I am using itensor to run DMRG for Heisenberg chain with some long range Heisenberg interactions. Basically, I am using the first code sample on the itensor homepage. I can run up to about 28 spins without implementing any symmetry. However, there are strong finite size effect, so I would like to utilize total s^2 and momentum quantum number. I am having trouble using IQtensor properly. It would be very helpful if you can provide a simple example for DMRG using IQMPO and IQMPS. Thanks.


1 Answer

+1 vote
answered by (70.1k points)

Hi Po-Hao,
The good news about using symmetries (conserving Abelian quantum numbers) with ITensor is that it usually requires minimal changes to your code. If you have a look at the iqdmrg sample code (the file sample/iqdmrg.cc) that is a good example of how to set up DMRG for a spin model which conserves Sz.

The way the initial total Sz value is set is through the initial state given to DMRG. The InitState object helps you with this; in the sample code the total Sz is zero, but you could flip one of the spins to access another sector. Let me know if you still have some questions after looking at that code.
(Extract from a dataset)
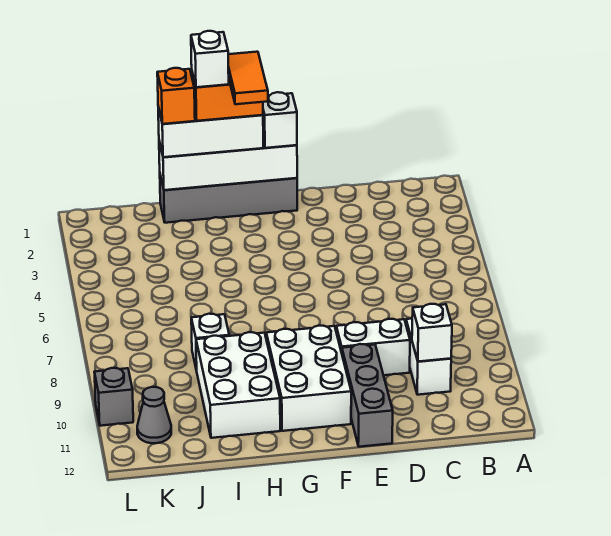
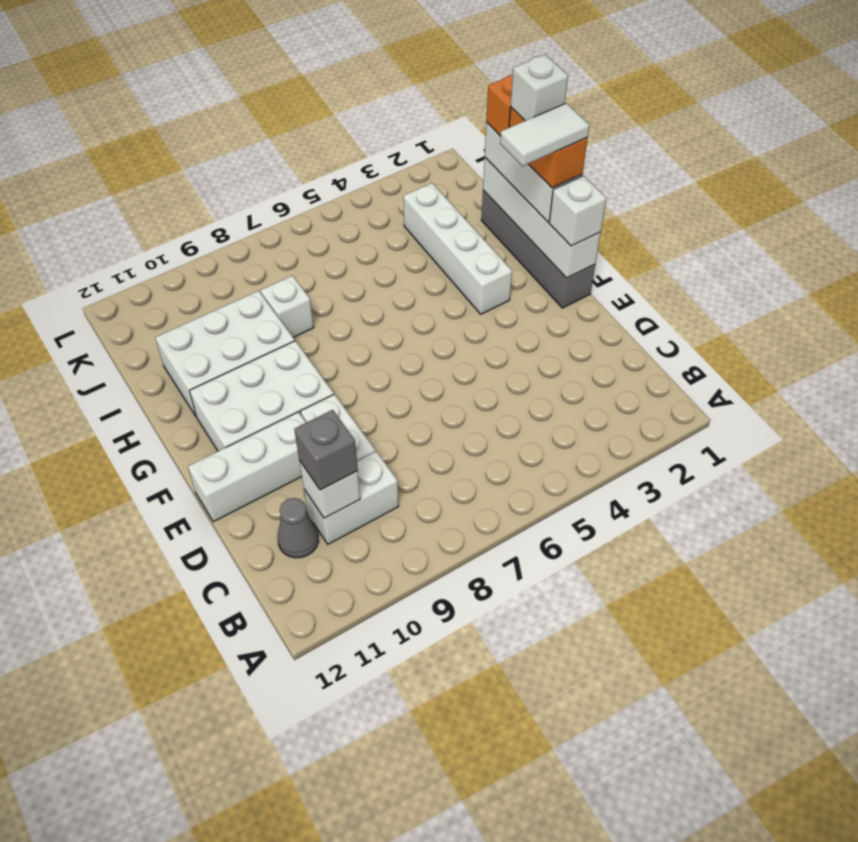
grey brick E10:E12 level 1 -> white brick E10:E12 level 1
orange tile G1:G2 level 5 -> white tile G1:G2 level 5
none -> white brick G3:J3 level 1
grey cone K11 level 1 -> grey cone C11 level 1
grey brick L10 level 1 -> grey brick C10 level 3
Unfortunately we don't offer non-Abelian symmetries, so you can't use S^2 as a quantum number (this is much more technical to implement than Abelian quantum numbers). Momentum conservation is also tricky; as far as I know it's not really known how to conserve momentum with DMRG in 1d systems. For narrow 2d systems one can work in a momentum-space basis in the y-direction to conserve momentum that way. But working in a momentum-space basis in the x-direction would lead to a huge increase in entanglement and ruin much of the usefulness of DMRG. For infinite DMRG perhaps there is a clever way to implement momentum conservation but that would require further research (and would make a nice paper if one figured it out!).


commented by (130 points)
Thank you.  
So if I want to know those quantum numbers for a few lower energy states, I should use the corresponding operators to obtain them.  Obtaining momentum quantum number seems to require a little work but it is still doable.
commented by (70.1k points)
Yes, that is correct. Of course for momentum you will need to have a translation invariant system for it to be well defined, so either infinite or periodic.